Metabolic conversion of the synthetic DAG, dioctanoylglycerol (DOCG) into the dioctanoyl species of phosphatidic acid (PADOCG) and phosphatidylcholine (PCDOCG) in minced human primordial placenta incubated with [32P]phosphate was studied. Time-course experiments performed with 0.25 mM DOCG revealed a much higher capacity of the placenta to synthetize PCDOCG than PADOCG and indicated the rapid metabolism of PCDOCG. In addition, DOCG stimulated the labeling of PC whereas no such effects on the labeling of lyso-PC and PA were observed.

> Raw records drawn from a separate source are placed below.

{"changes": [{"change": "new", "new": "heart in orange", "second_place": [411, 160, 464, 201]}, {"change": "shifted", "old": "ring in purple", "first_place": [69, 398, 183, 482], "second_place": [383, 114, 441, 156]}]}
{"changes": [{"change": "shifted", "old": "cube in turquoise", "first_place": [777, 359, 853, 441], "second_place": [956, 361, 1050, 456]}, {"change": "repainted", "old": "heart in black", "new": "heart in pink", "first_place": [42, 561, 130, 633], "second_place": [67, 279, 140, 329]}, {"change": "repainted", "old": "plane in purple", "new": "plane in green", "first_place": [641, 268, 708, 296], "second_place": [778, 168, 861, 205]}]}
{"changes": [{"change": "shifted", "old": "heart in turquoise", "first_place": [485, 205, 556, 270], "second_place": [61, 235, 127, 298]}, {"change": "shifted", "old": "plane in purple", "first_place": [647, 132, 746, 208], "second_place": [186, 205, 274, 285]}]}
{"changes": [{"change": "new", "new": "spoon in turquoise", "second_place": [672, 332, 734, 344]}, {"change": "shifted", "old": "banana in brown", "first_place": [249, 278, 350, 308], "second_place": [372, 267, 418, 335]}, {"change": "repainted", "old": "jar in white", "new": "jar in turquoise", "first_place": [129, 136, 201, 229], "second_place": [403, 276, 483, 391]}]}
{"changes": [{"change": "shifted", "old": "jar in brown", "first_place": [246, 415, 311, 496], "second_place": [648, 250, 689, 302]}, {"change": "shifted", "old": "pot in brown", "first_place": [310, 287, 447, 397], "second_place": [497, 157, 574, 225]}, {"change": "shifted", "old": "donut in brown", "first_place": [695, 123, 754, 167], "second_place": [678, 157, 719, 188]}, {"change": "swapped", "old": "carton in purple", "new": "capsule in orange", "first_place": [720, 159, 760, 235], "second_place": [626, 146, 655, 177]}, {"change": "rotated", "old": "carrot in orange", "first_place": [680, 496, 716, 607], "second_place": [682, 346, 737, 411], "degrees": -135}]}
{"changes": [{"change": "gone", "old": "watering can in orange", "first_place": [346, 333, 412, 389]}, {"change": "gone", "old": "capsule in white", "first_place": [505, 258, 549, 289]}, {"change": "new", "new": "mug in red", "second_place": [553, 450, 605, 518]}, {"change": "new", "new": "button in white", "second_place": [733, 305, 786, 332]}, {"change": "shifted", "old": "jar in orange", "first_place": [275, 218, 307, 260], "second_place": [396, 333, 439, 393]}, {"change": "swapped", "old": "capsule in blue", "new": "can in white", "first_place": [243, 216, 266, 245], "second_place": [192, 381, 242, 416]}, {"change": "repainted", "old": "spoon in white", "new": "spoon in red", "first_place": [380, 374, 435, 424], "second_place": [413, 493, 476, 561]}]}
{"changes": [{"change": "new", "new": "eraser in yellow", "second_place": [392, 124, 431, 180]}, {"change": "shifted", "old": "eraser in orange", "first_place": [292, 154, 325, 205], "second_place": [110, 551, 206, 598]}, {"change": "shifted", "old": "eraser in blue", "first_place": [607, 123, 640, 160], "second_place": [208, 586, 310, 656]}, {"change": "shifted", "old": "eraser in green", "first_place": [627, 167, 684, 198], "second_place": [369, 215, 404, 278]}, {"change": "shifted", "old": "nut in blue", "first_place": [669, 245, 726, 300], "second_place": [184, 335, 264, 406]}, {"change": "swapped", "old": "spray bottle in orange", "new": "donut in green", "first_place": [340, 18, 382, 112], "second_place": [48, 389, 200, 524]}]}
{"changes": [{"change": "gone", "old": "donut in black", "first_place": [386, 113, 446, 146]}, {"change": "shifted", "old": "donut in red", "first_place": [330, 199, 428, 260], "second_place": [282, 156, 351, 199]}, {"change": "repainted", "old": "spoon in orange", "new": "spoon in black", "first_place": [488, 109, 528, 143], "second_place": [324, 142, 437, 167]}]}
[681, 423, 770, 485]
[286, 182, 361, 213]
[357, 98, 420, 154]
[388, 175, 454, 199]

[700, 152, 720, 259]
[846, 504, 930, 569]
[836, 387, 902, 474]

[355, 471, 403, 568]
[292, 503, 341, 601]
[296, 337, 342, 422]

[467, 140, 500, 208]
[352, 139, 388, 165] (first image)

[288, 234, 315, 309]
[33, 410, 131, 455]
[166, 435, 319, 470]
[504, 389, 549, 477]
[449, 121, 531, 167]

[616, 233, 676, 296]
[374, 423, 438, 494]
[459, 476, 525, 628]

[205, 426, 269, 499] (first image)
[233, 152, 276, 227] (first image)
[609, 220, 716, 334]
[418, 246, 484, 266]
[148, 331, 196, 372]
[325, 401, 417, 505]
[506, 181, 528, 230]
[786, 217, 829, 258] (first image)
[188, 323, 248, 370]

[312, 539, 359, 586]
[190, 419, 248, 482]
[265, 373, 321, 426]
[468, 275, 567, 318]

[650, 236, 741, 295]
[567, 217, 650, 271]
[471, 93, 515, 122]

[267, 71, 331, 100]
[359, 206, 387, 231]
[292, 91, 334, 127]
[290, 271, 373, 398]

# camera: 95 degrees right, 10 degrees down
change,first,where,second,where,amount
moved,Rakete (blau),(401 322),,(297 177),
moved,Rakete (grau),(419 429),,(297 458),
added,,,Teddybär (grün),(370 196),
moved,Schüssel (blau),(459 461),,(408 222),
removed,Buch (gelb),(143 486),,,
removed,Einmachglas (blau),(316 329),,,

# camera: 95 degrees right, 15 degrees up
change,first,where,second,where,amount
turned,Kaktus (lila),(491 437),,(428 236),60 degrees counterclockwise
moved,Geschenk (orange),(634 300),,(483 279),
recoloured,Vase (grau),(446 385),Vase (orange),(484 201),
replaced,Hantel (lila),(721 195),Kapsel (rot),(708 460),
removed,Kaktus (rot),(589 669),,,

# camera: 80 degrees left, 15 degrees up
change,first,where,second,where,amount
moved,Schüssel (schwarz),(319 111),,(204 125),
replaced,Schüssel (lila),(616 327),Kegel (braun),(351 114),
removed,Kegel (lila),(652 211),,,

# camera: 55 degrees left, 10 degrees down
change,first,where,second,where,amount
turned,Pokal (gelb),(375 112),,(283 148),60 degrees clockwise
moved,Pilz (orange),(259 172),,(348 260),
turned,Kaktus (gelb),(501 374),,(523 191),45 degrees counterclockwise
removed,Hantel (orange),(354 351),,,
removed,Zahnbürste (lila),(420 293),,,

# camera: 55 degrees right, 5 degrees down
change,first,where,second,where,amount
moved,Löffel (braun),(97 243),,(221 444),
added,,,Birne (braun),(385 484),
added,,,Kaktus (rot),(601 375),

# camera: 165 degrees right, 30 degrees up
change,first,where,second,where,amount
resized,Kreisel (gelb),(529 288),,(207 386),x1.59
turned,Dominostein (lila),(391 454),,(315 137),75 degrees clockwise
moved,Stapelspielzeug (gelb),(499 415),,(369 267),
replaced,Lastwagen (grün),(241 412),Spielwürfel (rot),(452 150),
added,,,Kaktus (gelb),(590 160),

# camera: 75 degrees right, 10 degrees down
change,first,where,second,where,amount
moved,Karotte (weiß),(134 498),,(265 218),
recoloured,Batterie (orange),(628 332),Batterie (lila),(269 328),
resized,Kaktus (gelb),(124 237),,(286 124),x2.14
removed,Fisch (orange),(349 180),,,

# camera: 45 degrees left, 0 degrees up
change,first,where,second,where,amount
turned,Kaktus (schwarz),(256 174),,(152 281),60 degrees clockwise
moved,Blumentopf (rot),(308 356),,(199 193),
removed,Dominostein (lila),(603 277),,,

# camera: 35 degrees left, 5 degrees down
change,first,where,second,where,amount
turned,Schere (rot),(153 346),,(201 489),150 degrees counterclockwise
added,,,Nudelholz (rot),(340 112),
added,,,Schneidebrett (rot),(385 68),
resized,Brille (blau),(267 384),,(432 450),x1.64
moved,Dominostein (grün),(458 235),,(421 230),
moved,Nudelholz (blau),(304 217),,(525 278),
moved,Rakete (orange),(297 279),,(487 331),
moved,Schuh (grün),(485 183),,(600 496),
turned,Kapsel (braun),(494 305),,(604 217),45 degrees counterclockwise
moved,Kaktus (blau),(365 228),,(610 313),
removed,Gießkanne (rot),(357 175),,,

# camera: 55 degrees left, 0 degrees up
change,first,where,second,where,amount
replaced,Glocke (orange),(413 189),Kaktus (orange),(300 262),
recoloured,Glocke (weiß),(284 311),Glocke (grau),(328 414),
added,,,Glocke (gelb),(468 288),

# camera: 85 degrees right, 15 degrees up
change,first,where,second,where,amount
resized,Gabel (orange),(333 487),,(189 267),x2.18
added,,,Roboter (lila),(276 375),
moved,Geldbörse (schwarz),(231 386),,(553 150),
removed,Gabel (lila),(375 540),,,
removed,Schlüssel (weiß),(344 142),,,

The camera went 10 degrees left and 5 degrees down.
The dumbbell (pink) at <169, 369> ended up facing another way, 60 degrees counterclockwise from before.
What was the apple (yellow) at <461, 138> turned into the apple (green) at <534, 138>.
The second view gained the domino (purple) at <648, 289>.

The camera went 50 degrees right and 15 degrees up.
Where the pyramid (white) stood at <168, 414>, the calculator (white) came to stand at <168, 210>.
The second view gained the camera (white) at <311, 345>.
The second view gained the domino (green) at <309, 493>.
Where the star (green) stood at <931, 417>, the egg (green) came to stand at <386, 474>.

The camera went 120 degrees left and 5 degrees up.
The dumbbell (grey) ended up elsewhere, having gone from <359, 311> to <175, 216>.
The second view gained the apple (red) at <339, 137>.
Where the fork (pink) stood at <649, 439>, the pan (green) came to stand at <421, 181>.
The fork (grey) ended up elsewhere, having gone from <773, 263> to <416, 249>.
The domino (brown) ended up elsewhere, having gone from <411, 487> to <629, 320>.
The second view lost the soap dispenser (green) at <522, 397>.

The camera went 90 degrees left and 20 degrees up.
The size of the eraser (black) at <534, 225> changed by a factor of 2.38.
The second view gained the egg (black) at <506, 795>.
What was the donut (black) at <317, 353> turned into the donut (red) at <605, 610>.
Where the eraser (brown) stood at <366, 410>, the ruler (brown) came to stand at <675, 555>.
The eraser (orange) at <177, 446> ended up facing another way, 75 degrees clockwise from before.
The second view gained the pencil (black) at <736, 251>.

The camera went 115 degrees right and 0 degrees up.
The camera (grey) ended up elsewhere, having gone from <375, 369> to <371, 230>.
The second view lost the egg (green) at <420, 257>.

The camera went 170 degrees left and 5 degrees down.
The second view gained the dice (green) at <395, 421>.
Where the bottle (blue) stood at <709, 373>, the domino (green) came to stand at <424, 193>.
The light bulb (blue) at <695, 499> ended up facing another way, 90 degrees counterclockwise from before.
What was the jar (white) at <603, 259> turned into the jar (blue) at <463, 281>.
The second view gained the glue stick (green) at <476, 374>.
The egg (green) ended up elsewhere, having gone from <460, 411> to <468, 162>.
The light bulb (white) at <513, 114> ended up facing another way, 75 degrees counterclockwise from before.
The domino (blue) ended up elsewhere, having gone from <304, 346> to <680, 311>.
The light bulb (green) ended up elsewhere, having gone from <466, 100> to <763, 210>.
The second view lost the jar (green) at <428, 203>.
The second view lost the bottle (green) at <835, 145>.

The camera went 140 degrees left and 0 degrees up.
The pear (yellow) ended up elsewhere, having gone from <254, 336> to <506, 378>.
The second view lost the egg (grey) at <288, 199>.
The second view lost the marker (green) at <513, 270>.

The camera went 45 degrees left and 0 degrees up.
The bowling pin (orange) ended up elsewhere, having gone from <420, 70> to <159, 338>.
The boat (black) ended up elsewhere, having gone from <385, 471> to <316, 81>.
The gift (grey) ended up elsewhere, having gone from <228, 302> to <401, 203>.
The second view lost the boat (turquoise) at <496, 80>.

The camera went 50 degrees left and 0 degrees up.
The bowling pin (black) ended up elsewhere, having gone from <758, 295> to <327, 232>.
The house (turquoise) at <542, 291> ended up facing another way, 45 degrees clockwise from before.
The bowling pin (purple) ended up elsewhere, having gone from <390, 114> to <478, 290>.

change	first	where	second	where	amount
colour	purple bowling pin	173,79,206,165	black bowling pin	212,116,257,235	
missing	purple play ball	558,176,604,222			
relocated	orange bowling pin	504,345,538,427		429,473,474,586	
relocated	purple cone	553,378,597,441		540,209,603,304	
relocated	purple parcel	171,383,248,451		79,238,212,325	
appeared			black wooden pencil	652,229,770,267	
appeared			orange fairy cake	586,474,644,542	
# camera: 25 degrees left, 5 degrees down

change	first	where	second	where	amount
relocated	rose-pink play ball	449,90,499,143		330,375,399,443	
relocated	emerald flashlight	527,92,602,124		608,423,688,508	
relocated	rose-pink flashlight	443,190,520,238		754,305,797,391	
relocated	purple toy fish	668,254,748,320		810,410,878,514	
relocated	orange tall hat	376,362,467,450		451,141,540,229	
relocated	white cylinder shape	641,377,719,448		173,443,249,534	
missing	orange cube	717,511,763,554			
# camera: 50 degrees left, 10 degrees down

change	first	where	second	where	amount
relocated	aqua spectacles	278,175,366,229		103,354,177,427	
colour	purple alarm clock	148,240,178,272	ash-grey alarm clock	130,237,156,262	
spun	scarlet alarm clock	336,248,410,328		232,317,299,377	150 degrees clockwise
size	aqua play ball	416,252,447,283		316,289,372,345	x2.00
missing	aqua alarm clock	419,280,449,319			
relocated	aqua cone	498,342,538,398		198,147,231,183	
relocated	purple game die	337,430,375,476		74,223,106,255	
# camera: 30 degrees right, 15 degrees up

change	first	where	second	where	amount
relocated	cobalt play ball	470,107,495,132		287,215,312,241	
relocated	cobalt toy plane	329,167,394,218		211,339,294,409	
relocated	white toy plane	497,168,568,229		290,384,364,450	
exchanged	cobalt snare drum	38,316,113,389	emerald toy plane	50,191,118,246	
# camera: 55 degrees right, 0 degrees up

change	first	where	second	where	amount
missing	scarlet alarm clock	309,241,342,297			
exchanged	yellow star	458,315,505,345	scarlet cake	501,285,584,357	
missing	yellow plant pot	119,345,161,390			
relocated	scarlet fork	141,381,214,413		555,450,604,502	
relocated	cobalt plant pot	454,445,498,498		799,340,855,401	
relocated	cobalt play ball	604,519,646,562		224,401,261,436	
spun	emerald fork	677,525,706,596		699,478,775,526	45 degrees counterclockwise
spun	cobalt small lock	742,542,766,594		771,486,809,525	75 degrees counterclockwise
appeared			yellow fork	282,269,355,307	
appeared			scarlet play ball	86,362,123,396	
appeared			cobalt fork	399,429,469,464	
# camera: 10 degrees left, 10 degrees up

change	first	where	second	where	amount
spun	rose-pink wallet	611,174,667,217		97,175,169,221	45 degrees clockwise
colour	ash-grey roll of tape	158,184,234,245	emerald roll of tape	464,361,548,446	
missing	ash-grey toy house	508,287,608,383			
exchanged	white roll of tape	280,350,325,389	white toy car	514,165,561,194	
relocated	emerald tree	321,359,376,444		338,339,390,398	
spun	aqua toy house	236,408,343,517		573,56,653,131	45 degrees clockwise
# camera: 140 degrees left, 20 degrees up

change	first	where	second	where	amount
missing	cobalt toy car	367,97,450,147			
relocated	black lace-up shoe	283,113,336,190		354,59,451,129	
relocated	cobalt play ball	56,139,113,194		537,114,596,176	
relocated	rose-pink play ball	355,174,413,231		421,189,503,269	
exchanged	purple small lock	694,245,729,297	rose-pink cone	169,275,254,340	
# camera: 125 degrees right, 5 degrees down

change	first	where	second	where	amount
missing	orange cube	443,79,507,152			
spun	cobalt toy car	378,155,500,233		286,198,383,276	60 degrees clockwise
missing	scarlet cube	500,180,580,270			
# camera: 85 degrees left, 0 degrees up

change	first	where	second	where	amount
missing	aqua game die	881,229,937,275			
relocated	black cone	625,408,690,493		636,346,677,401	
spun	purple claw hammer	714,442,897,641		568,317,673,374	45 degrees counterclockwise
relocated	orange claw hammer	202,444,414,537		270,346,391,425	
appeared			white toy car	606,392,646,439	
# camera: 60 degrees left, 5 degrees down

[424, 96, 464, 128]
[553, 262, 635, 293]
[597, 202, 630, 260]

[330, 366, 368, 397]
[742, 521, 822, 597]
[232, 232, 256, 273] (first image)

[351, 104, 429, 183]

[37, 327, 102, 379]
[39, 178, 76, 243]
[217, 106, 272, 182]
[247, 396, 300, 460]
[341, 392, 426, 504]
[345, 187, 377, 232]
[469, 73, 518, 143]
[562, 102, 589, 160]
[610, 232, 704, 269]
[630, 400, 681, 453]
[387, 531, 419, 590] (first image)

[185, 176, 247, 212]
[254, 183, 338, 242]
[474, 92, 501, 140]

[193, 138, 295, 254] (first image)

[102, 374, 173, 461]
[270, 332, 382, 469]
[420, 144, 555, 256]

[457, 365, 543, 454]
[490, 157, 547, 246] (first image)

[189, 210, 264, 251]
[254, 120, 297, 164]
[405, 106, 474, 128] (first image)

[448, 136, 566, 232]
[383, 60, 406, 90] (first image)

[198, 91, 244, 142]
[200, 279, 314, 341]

This effect of DOCG is not related to the synthesis of PC de novo, because DOCG did not exhibit any stimulating effect on the synthesis of PC from [3H]glycerol or [3H]glucose. Experiments with varying concentrations of DOCG (0.025-0.5 mM) showed increasing rate of formation of PCDOCG over a concentration range from 0.05 to 0.5 mM whereas 0.5 mM DOCG was the lowest concentration where significant formation of PADOCG was found. Labeling of PC was about 30% over control at 0.125 mM as well as at 0.25 mM DOCG, and decreased below the control level at 0.5 mM DOCG. Labeling of PA and PI was not influenced by these DOCG concentrations. Labeling of PC, either stimulated by DOCG or not, was more sensitive to the inhibitory effect of 1 mM of the DAG analog: dioctanoylethyleneglycol (DOEG) than that of PA. Moreover, 1 mM DOEG inhibited the formation of PCDOCG without such an effect on the labeling of PADOCG. These findings indicate that in the primordial human placenta PC synthesis represents a more efficient attenuation pathway of DAG signal than the formation of PA by DAG kinase.